John Edward Gray Hill and his wife, also travelling in 1895 on their fourth attempt to visit Petra, met the Hameideh south of Madeba. Five years earlier, the tribe had "harassed" Hill and tried to stop them. Their previous guide Abu Seyne was unable to guide them due to a blood feud. Hill describes travelling in beautiful spring weather through country green with young corn. At Wadi Waleh they found a "sweet little stream amongst the oleanders" from which their cook caught fish by throwing something into the water which "made them insensible for a brief period". One day's travel from Madeba brought them to Dhiban where there was a military camp. Here the Sheikh of the Hameideh, "who had troubled us in 1890", offered to show an inscription "up a winding valley". After walking "a long way in the hot sun" Hill was shown a flat stone "on which three or four Greek (?) letters appeared". The following night, while camped halfway on their journey to Kerak, their tents were fired on by members of the Mujelli tribe. About twenty shots were fired, but no-one was hurt. Hill speculates that the attack was to deter them from making claims against the Mujelli for compensation for "their robbery and detention of us in 1890".

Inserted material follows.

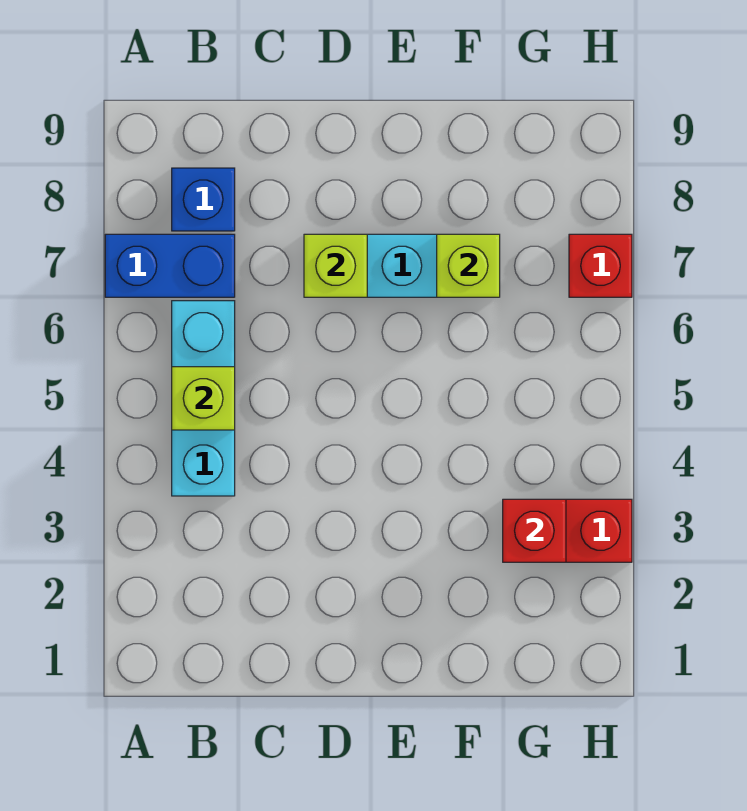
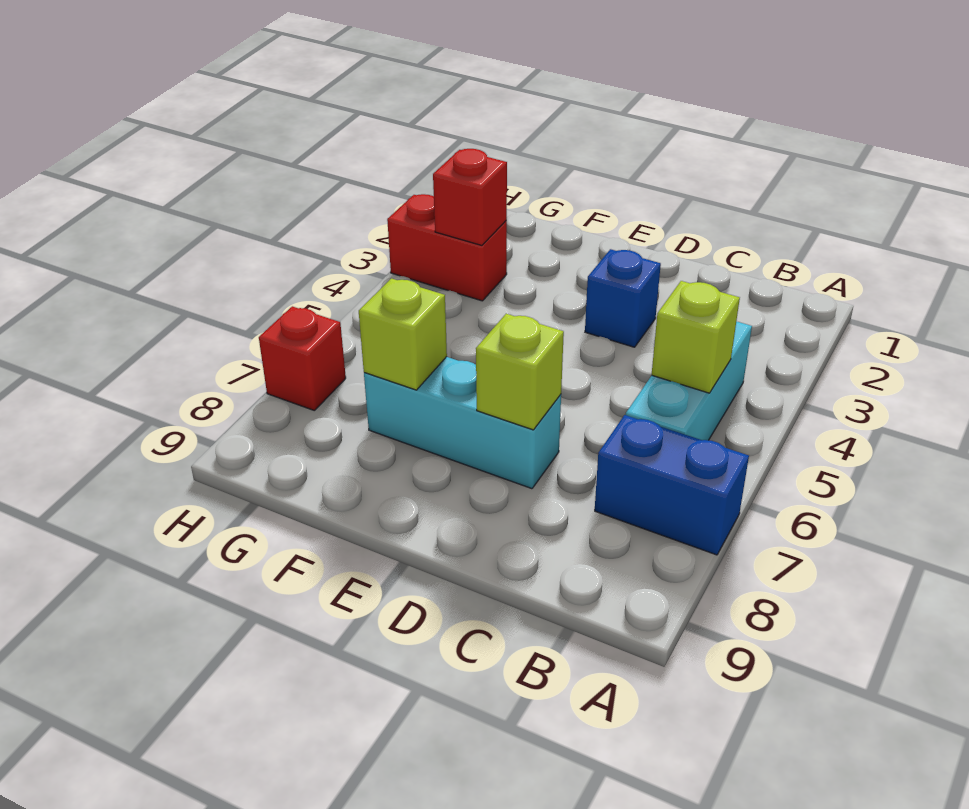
blue brick B8 level 1 -> blue brick D3 level 1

In a 1924 account of Transjordan, the population was distinguished between townsmen, peasants, and Bedouin groups, with a specific classification designated for "cultivating Bedouins." The primary groups identified under this classification included the Beni Hasan, the Adwan of the Balqa, and the Bani Hamida, who lived between the Wala and Mojib rivers. While their lifestyle shared similarities with desert Bedouins, these cultivating tribes rarely camped outside their own territories, farmed the land in the same manner as the peasant population, and paid identical taxes. Because they maintained agricultural crops and permanent, fixed locations, they were highly vulnerable to external raids and rarely initiated conflicts themselves. Consequently, despite localized feuds between individual tribes and villages, the cultivating Bedouins typically allied with the settled peasants for mutual defense against nomadic desert Bedouins migrating seasonally from Central Arabia.

===20th century===
In 1985, 12 women of the tribe launched a weaving project, which produces woven items in traditionally bright colors. Traditional ground looms, assembled using stones and sticks, are used for the weaving, and the products can be found at numerous outlets in Jordan and abroad. Visitors can stop by the weaving rooms, located in the village of Mukawir, to see how the rugs are made. The women also make decorative candles.